Implemented Minimax and Alphabeta pruning algorithms to efficiently solve the Pacman game. Different heuristics were used to compare the performance at different levels of complexity of the game configurations.

Github Code Repo: Project report and code

Implementation of a solution for the TA assignment problem using Constraint Satisfaction Algorithms

This project deals with the problem of assigning teaching assistants to various courses subject, to time and eligibility constraints. We used various algorithms to incrementally improve the performance of our solution. At first simple backtracking technique was used. Next we used Backtracking with forward checking and lastly we used Backtracking with forward checking and constraint propagation.

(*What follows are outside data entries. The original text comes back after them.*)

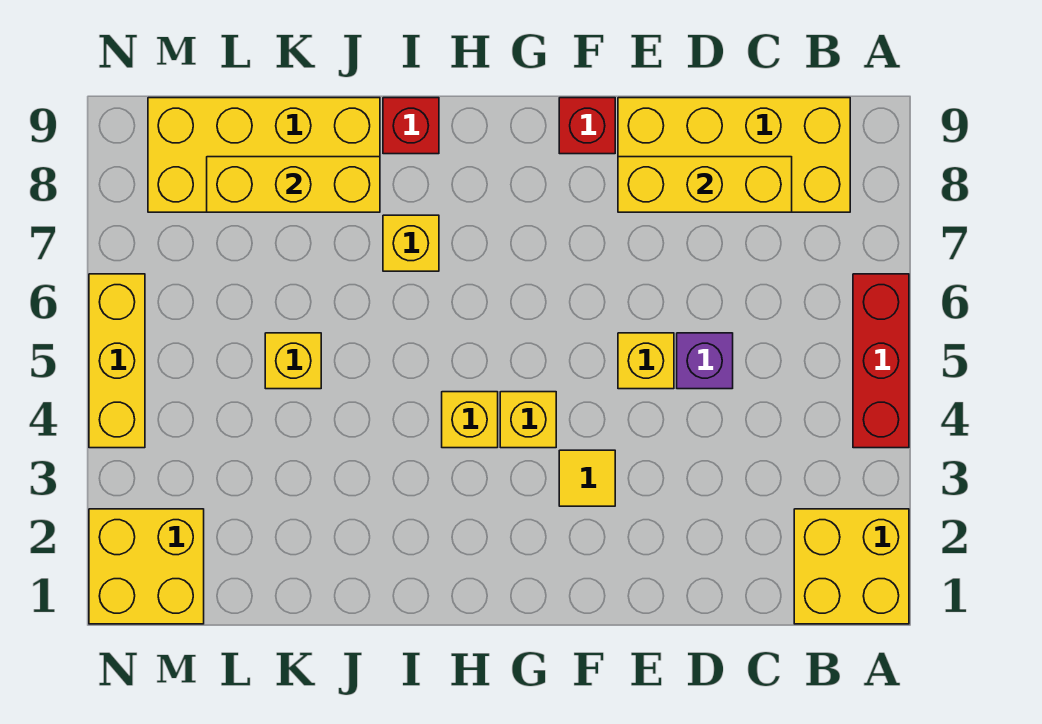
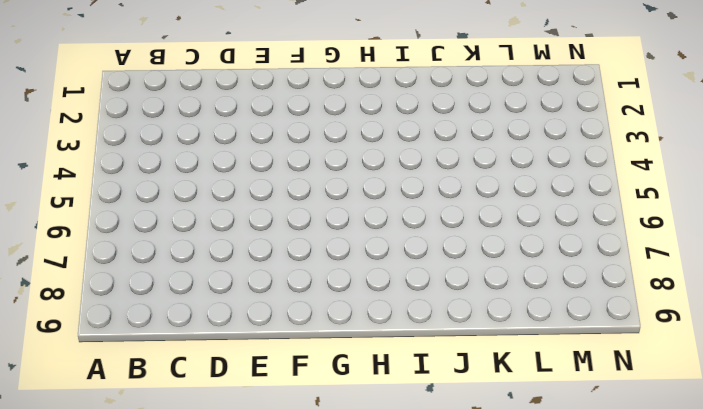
none -> yellow brick A1:B2 level 1
none -> red brick A4:A6 level 1
none -> yellow brick B8:E9 level 1

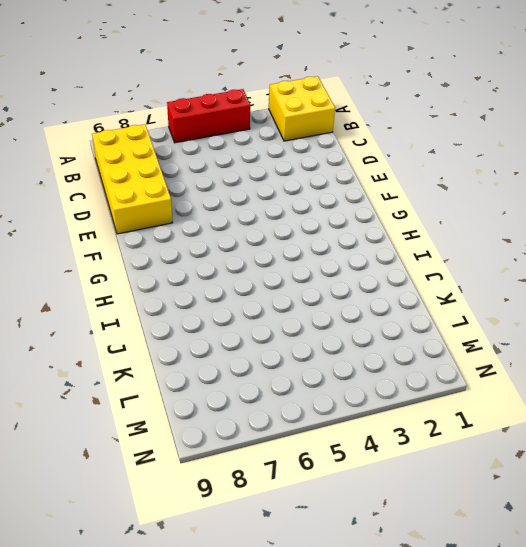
none -> purple brick D5 level 1
none -> yellow brick E5 level 1
none -> yellow tile F3 level 1

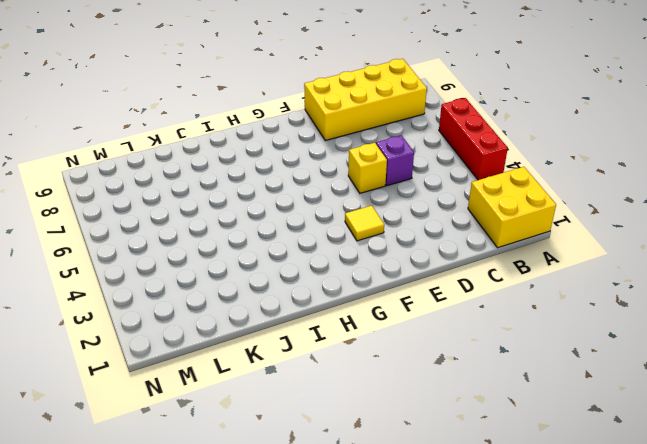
none -> red brick F9 level 1
none -> yellow brick G4 level 1
none -> yellow brick H4 level 1

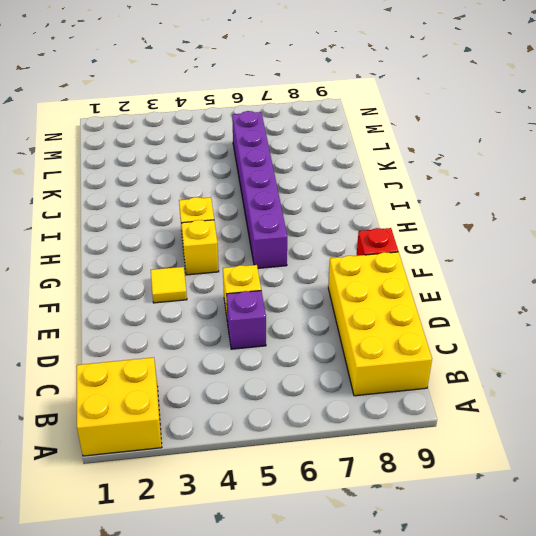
purple brick G6:L6 level 1 -> none
none -> red brick A4:A6 level 1
none -> yellow brick I7 level 1
none -> red brick I9 level 1

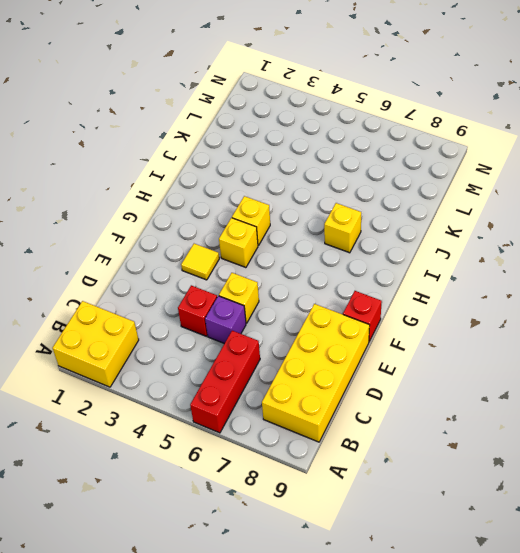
red brick A6:C6 level 1 -> red brick A4:A6 level 1
red brick D4 level 1 -> red brick I9 level 1
none -> yellow brick J8:M9 level 1
none -> yellow brick K5 level 1
none -> yellow brick M1:N2 level 1

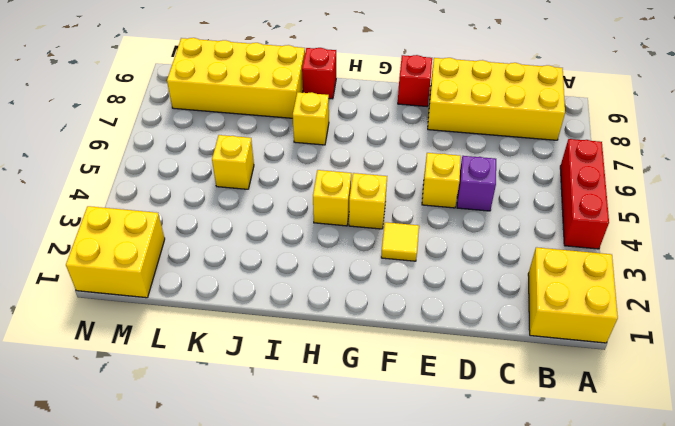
none -> yellow brick N4:N6 level 1
none -> yellow brick C8:E8 level 2
none -> yellow brick J8:L8 level 2

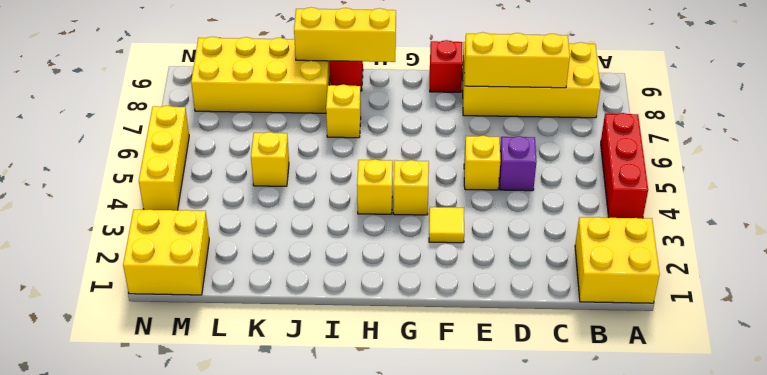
yellow brick H9:J9 level 2 -> yellow brick J8:L8 level 2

Github Code Repo: Project report and code

Development of a spam filter using Naive Bayes

Developed a spam filter using Naive Bayes using multiple classification filters like term frequency classifier/binary classifier. Various smoothing techniques were used as well like Laplace smoothing to compare the results

Github Code Repo: Project report and code

Predicting duration of stay of a customer on a website using Decision Tree Learning

Prediction of duration of stay of a visitor on a website, given a set of page views data, using ID3 algorithm.

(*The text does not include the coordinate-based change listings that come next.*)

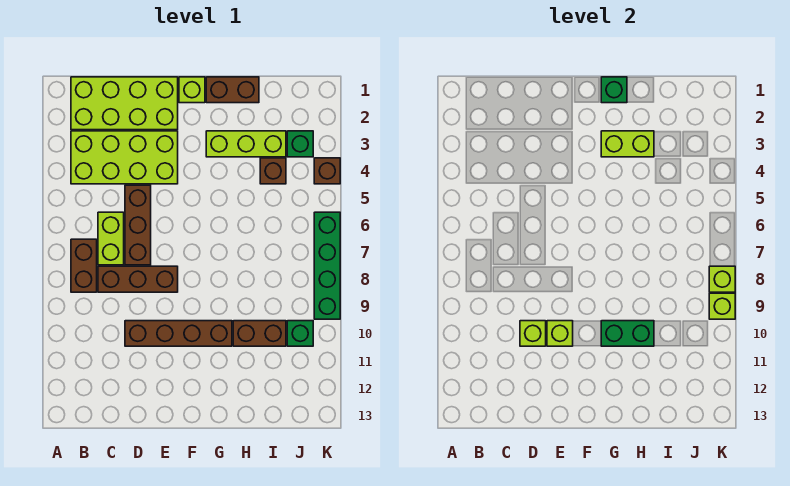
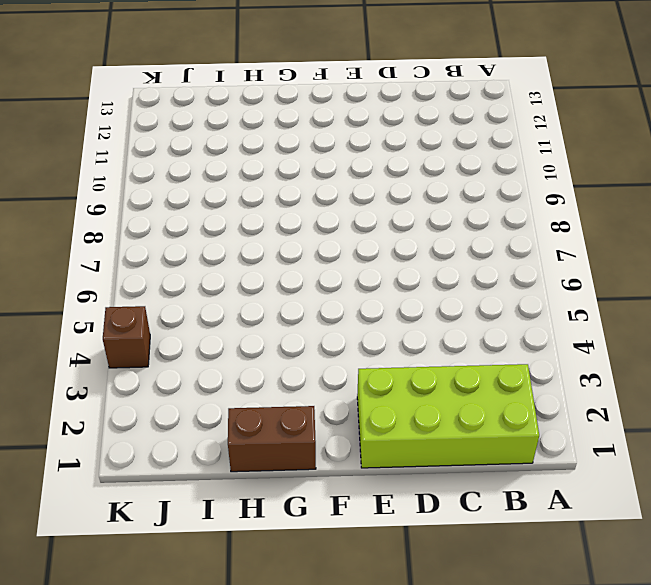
none -> lime brick B3:E4 level 1
none -> brown brick B7:B8 level 1
none -> lime brick C6:C7 level 1

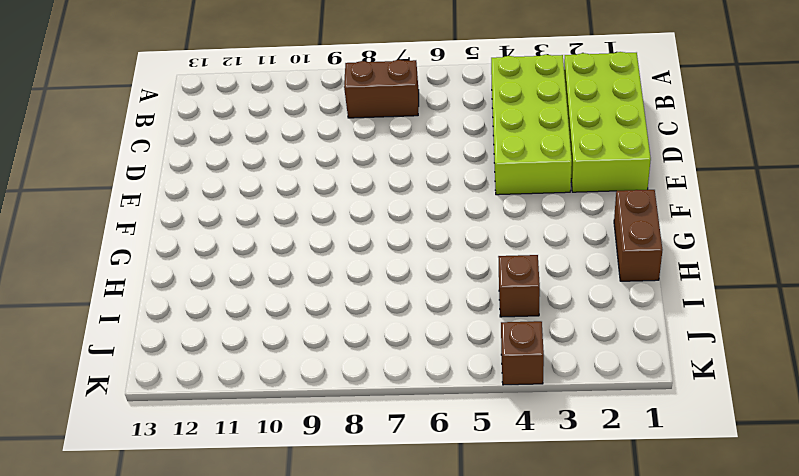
none -> lime brick C6:C7 level 1
none -> brown brick C8:E8 level 1
none -> brown brick D5:D7 level 1

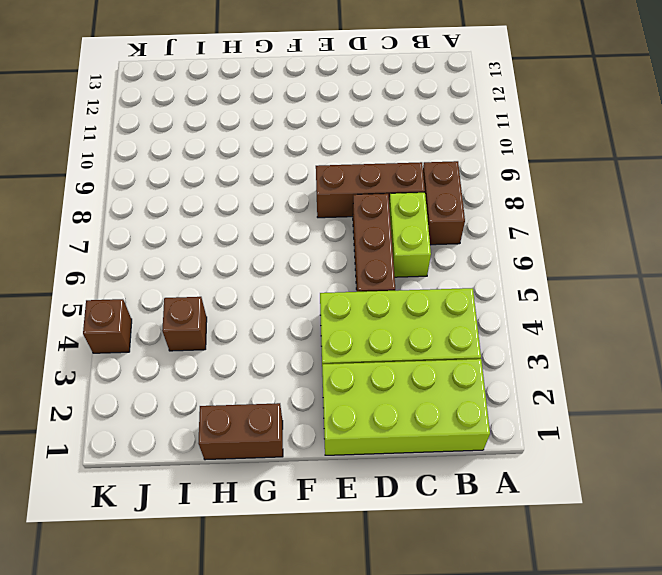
none -> brown brick D10:G10 level 1
none -> lime brick F1 level 1
none -> lime brick G3:I3 level 1

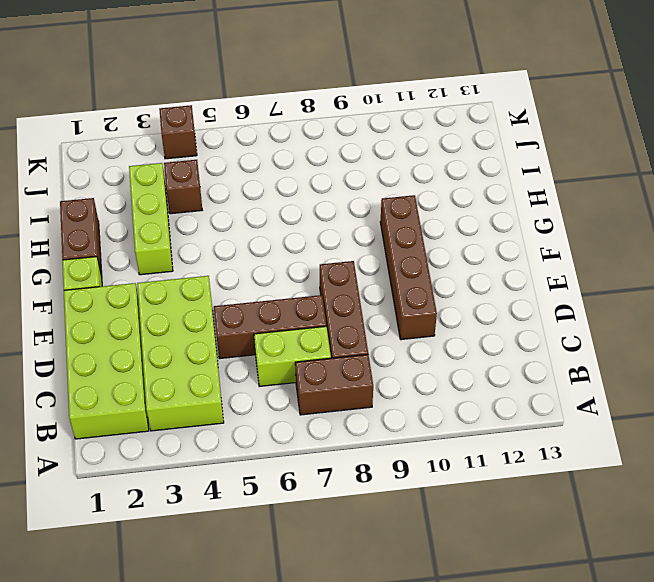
none -> brown brick H10:I10 level 1
none -> green brick J3 level 1
none -> green brick J10 level 1

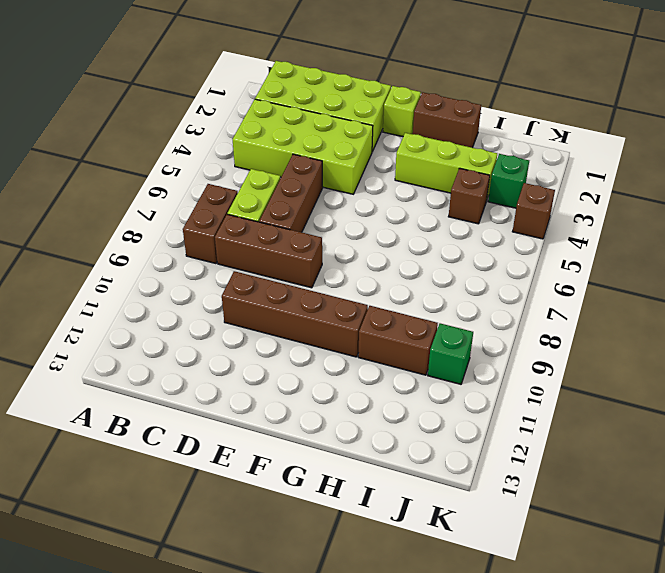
none -> green brick K6:K9 level 1
none -> lime brick D10 level 2
none -> lime brick E10 level 2

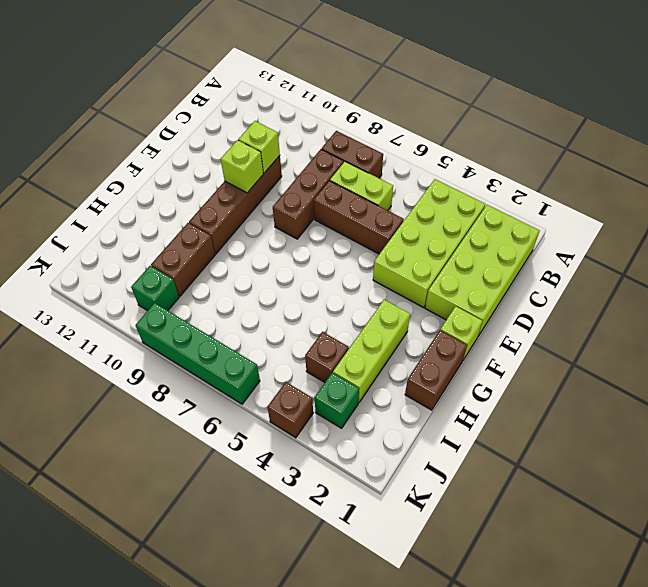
none -> green brick G1 level 2
none -> lime brick G3:H3 level 2
none -> green brick G10:H10 level 2

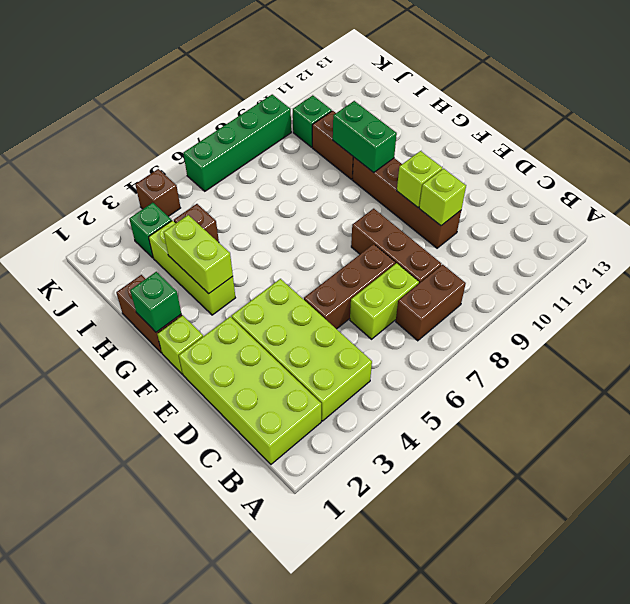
none -> lime brick K8 level 2
none -> lime brick K9 level 2

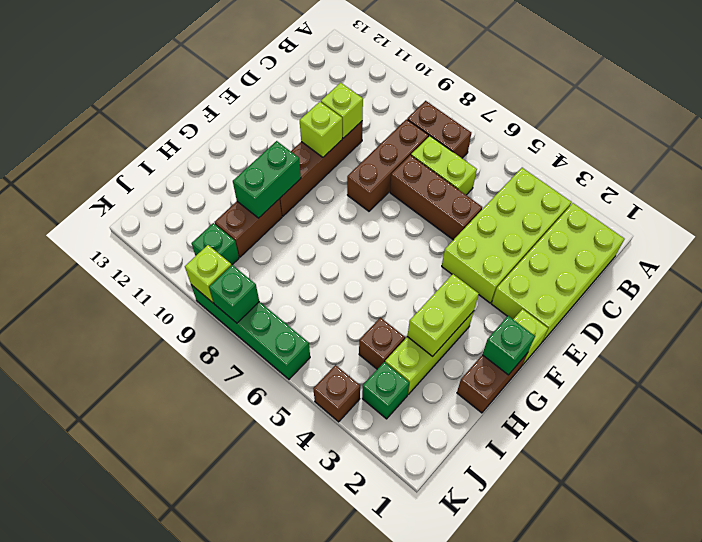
green brick K8 level 2 -> lime brick K8 level 2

Github Code Repo: Project report and code

Develop statistical model of university bus transport and propose an optimal schedule

Used advanced statistical tenchniques as queuing, sampling, simulation of dicrete time systems, model fitting and goodness of fit tests to model the average wait time of students in the bus stops across the university. Proposed an optimal bus schedule that could reduce this wait time without increasing the opeational cost. Technologies used : Python

Courses Taken

  • Data structures and Algorithms
  • Operating Systems
  • Artificial Intelligence
  • Data Mining
  • Network Security
  • Wireless Networks.
  • Simultion and Modelling

Technical Skills

  • Languages : JAVA, Python, C, Javascript, jQuery
  • Tools: Numpy, Scilearn, Mqtt, Logstash, Elasticsearch, Kibana, MongoDB, Bash Scripting
  • Technologies: NoSQL, MessageQueue(PubSub paradigm), Bootstrap, JSON, Django, Bottle

Industry Exposure

I have been an intern at Cablevision Systems as a software engineer, where I worked on projects ranging from internal tool automation to developing architecture for a cloud based smart router network. Specifically I was involved in the following

  • Developing modules for a network monitoring tool that proactively detects and troubleshoots the voice network (landline phone).
  • Developing modules for a beta testing tool that senses the radio environment of the user premises and report the data back to a central repository at regular intervals. Used technologies like Server side events and Google charts
  • Worked closely with teams to develop an architecture for Cloud based router network. The aim was to find optimal number and placement of Mqtt Brokers and how to map routers to the brokers so that the load is well distributed. Different combinations of the periodicity of the messages, the serialization format and amount of message to be sent North bound was tested

Current interests

Internet of things greatly interest me. Orchestration of large scale systems like collection of data via numerous(millions maybe) small devices (read mobile, smart routers, home sensors etc.), transporting them to the cloud (decisions like what to use? JSON/compression/XML), and making sense out of the data in near real time excites me.
I am also greatly fascinated by the business models like IAAS, PAAS, SAAS and virtualization technologies that drive them.

Some of the things i am dabbling in right now are:

  • Mqtt (a lightweight messaging paradigm suited for mobile platforms. Geek-bit: Facebook uses this for its messenger)
  • msgpack (a binary alternative to JSON)
  • Nodered (A fast prototyping tool. Coz i am too lazy to configure everything!!)
  • Mongo DB
  • Pyhton Kivy (Build once run everywhere..Well almost!!)